Sample pom.xml section
<dependency>
   <groupId>com.fasterxml.jackson.core</groupId>
   <artifactId>jackson-databind</artifactId>
   <version>{jackson-version}</version>
</dependency>

Feel free to use your favorite JSON processing API.


This guide will include simple usage of REST services and the general documentation of this services can be found here.

Processing Text

The next code works assuming:

  1. There is a tag named "{component}" that include "wing" as part of its patterns.
  2. There is a tag named "{aircraft}" that includes "LAK-12" as part of its patterns.
  3. The "{aircraft}" tag confidence adjustment is 2.


ProcessText
import org.codehaus.jackson.JsonNode;
import org.codehaus.jackson.map.ObjectMapper;

import java.io.IOException;
import java.io.InputStreamReader;
import java.io.OutputStream;
import java.net.HttpURLConnection;
import java.net.MalformedURLException;
import java.net.URL;
import java.util.ArrayList;
import java.util.List;
import java.util.stream.Collectors;

public class ProcessText {

   public static void main(String[] args) {

      try {

         URL url = new URL("http://localhost:8080/_saga/processText");
         HttpURLConnection conn = (HttpURLConnection) url.openConnection();
         conn.setDoOutput(true);
         conn.setRequestMethod("POST");
         conn.setRequestProperty("Content-Type", "application/json");

         String input = "{" +
                        "\"q\":\"A WING FAILURE, RESULTING IN SUBSTANTIAL DAMAGE TO THE LAK-12 AIRCRAFT\"," +
                        "\"tags\":[\"aircraft\",\"component\"]," +
                        "\"splitRegex\": \"[\r|\n]+\"," +
                        "\"type\": \"text\"," +
                        "\"pretty\": true" +
                        "}";

         OutputStream os = conn.getOutputStream();
         os.write(input.getBytes());
         os.flush();

         ObjectMapper mapper = new ObjectMapper();

         JsonNode actualObj = mapper.readTree(new InputStreamReader(
               (conn.getInputStream())));

         if(actualObj != null){
            if (actualObj.get("_success").getBooleanValue()) {
               System.out.println("=================================================");
               System.out.println("=                    GRAPH                      =");
               System.out.println("=================================================\n\n");
               System.out.println(actualObj.get("data").get("graph").getTextValue());
               JsonNode nodeArray = actualObj.get("data").get("line");
               final String nodeTemplate = "%s (%.2f)[pos: %s]";
               List<String> nodeList = new ArrayList();
               if(nodeArray.isArray()){
                  nodeArray.forEach(jsonNode -> nodeList.add(String.format(nodeTemplate,
                        jsonNode.get("_item").getTextValue(),
                        jsonNode.get("confidence").getDoubleValue(),
                        jsonNode.get("character").getTextValue())));
               }
               System.out.println("=================================================");
               System.out.println("=           HIGHEST CONDIFIDENCE ROUTE          =");
               System.out.println("=================================================\n\n");
               System.out.println(nodeList.stream().collect(Collectors.joining(" -> ")));
            } else {
               System.out.println("Failure");
            }
         }
         conn.disconnect();
      } catch (MalformedURLException e) {
         e.printStackTrace();
      } catch (IOException e) {
         e.printStackTrace();
      }
   }
}
  • The fist step is to set up a connection to the REST service.

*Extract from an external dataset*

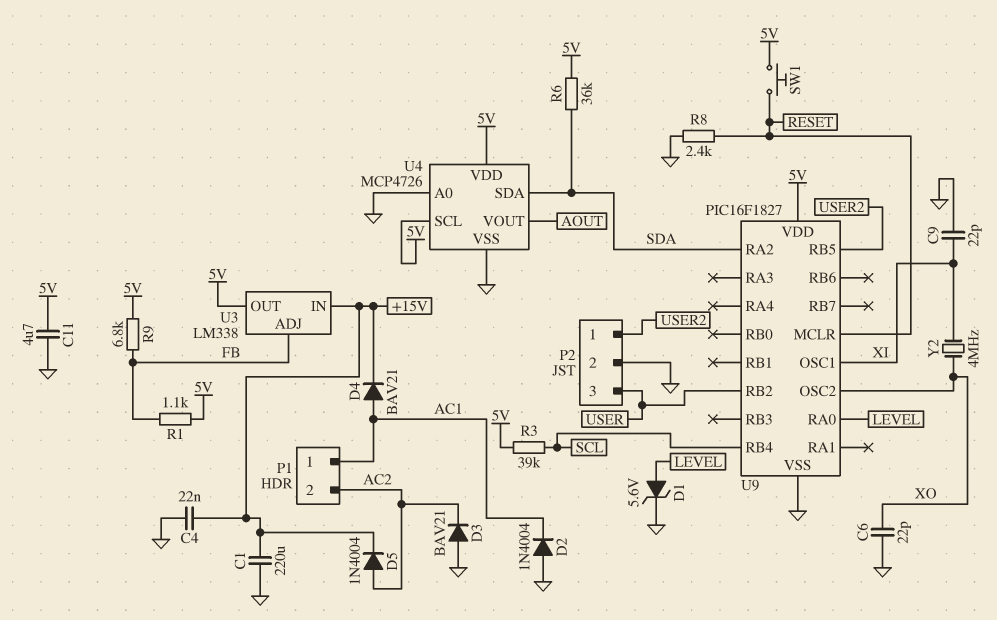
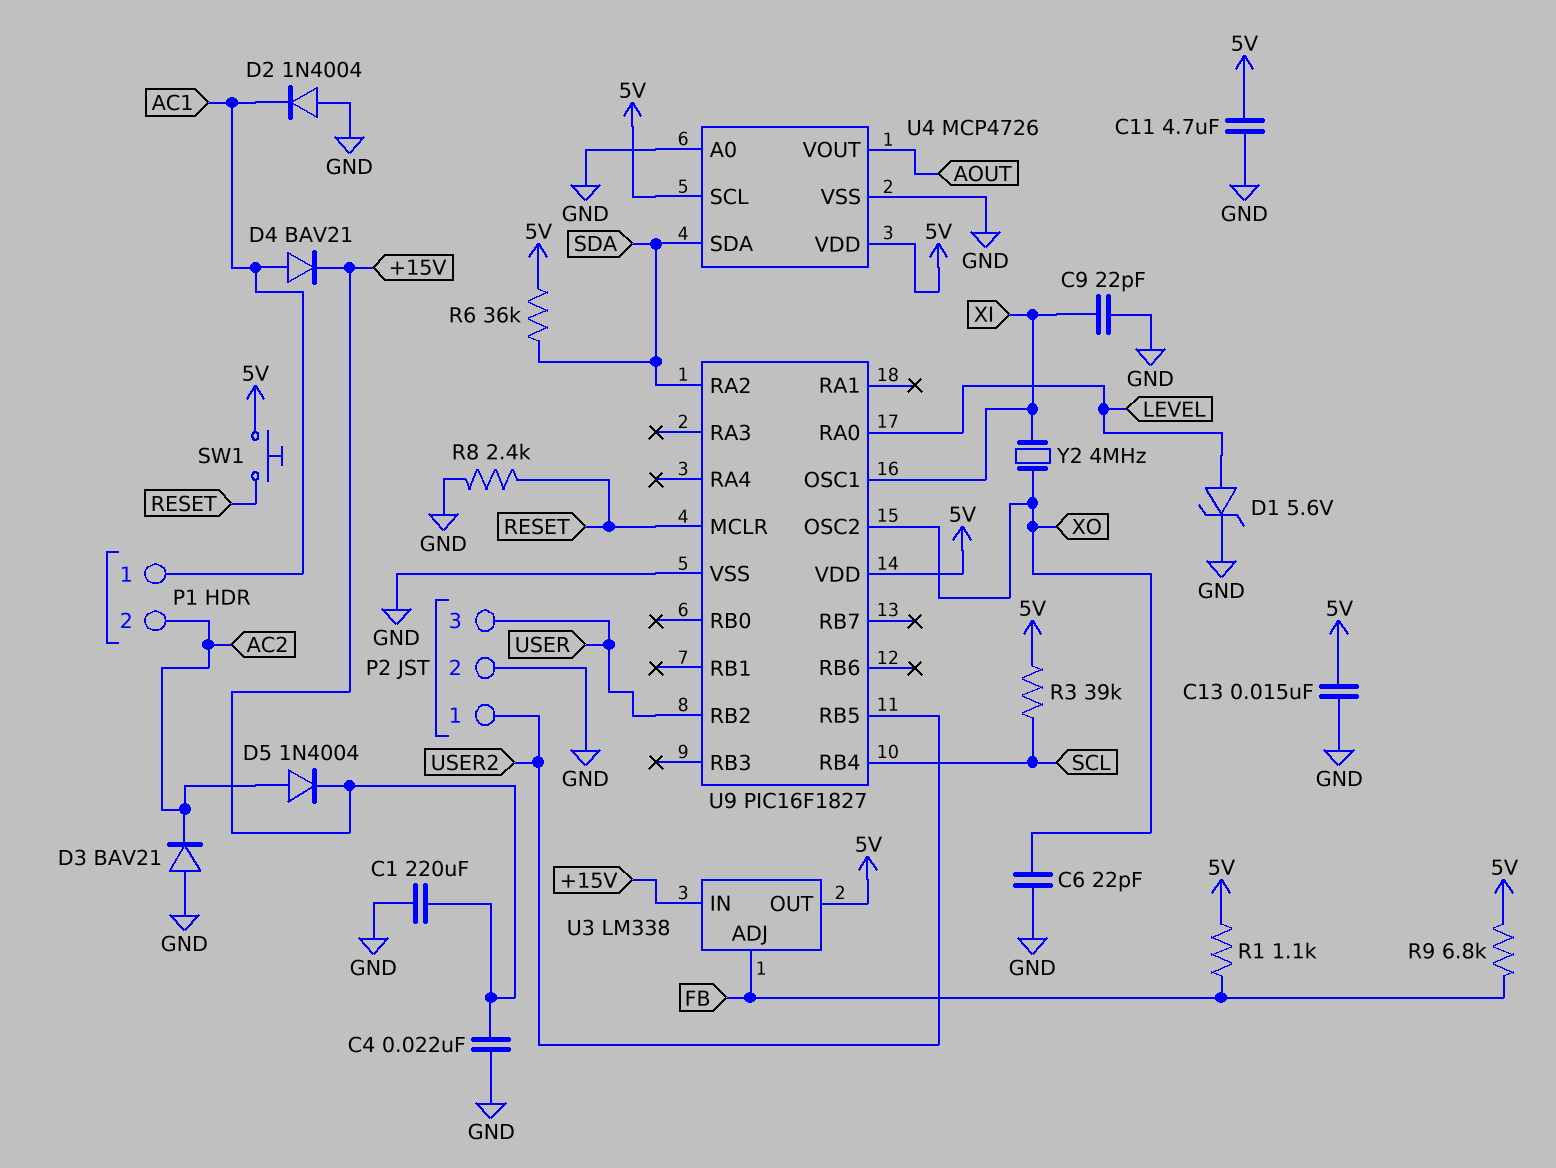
C13: none -> 15nF (5V, GND)

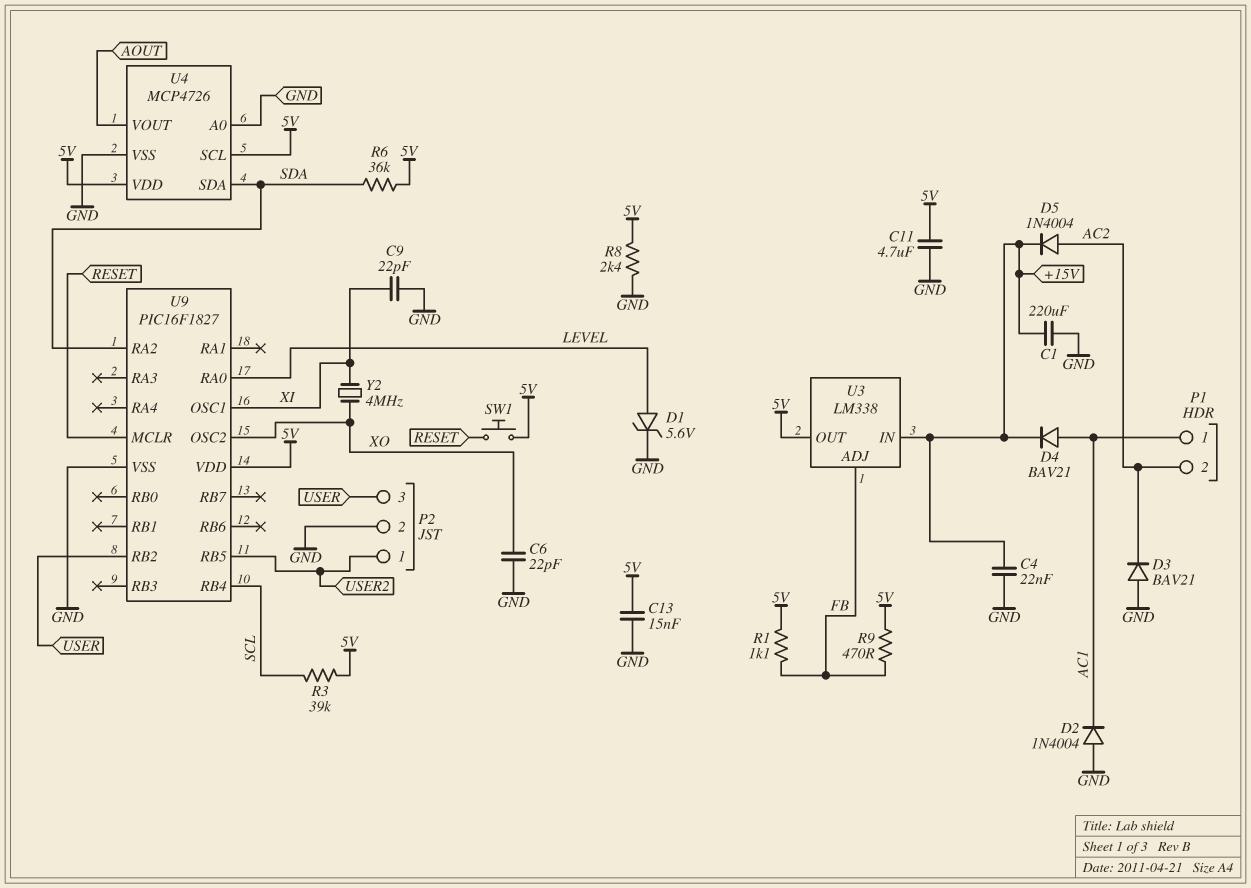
R8: 2.4k (GND, RESET) -> 2.4k (5V, GND)
R9: 6.8k (5V, FB) -> 470 (5V, FB)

    • In this case the one we'll be using is "/processText".
  • The service uses POST verb to work, so make sure you use the right one and set the correct body payload.
  • The body payload structure is:
    • "q" - text to be processed.
      • "A WING FAILURE, RESULTING IN SUBSTANTIAL DAMAGE TO THE LAK-12 AIRCRAFT" contains "WING" and "LAK-12" and we expect them to be tagged as "component" and "aircraft" respectively.
    • "tags" - matching tags, already existing on Saga, in this cafe we are tagging "components" and "aircrafts".
    • "splitRegex" - regular expression used to split sentences into "textblocks", we are splitting by carriage return or new line.
    • "type" - in this example is "text" and it is used to show a text representation of the interpretation graph and the highest confidence route.
    • "pretty" - is used to get a nice human readable response.
  • Process the response into a JSON object.
  • Verify for the success of the operation.
  • Print the interpretation graph.
  • Process the JSON structure containing the highest confidence route to show a simple text line with the correct order, values of confidence and position of the token on the original text.

Choosing An Output Format

This is the JSON you can expect from the code:

Output
=================================================
=                    GRAPH                      =
=================================================


 V--------------------------------[A WING FAILURE, RESULTING IN SUBSTANTIAL DAMAGE TO THE LAK-12 AIRCRAFT]--------------------------------V 
 ^-[A]-V----[WING]-----V---[FAILURE,]----V-[RESULTING]-V-[IN]-V-[SUBSTANTIAL]-V-[DAMAGE]-V-[TO]-V-[THE]-V------[LAK-12]------V-[AIRCRAFT]-^ 
 ^-[a]-^----[wing]-----^---[failure,]----^-[resulting]-^-[in]-^-[substantial]-^-[damage]-^-[to]-^-[the]-^------[lak-12]------^-[aircraft]-^ 
       ^-[{component}]-^-[FAILURE]-V-[,]-^                                                              ^-[LAK]-V-[-]-V-[12]-^ 
                       ^-[failure]-^                                                                    ^-[lak]-^ 
                                                                                                        ^----[{aircraft}]----^ 

The first result from the code is the text-only representation of the Interpretation Graph, and this is from the "text" type set on the service parameters.  It comes as a single value within the "graph" field of the JSON response. 

Output
=================================================
=           HIGHEST CONDIFIDENCE ROUTE          =
=================================================


A (0.40)[pos: 0:1] -> WING (0.51)[pos: 2:6] -> FAILURE, (0.50)[pos: 7:15] -> RESULTING (0.50)[pos: 16:25] -> IN (0.40)[pos: 26:28] -> SUBSTANTIAL (0.50)[pos: 29:40] -> DAMAGE (0.50)[pos: 41:47] -> TO (0.40)[pos: 48:50] -> THE (0.40)[pos: 51:54] -> {aircraft} (1.00)[pos: 55:61] -> AIRCRAFT (0.50)[pos: 62:70]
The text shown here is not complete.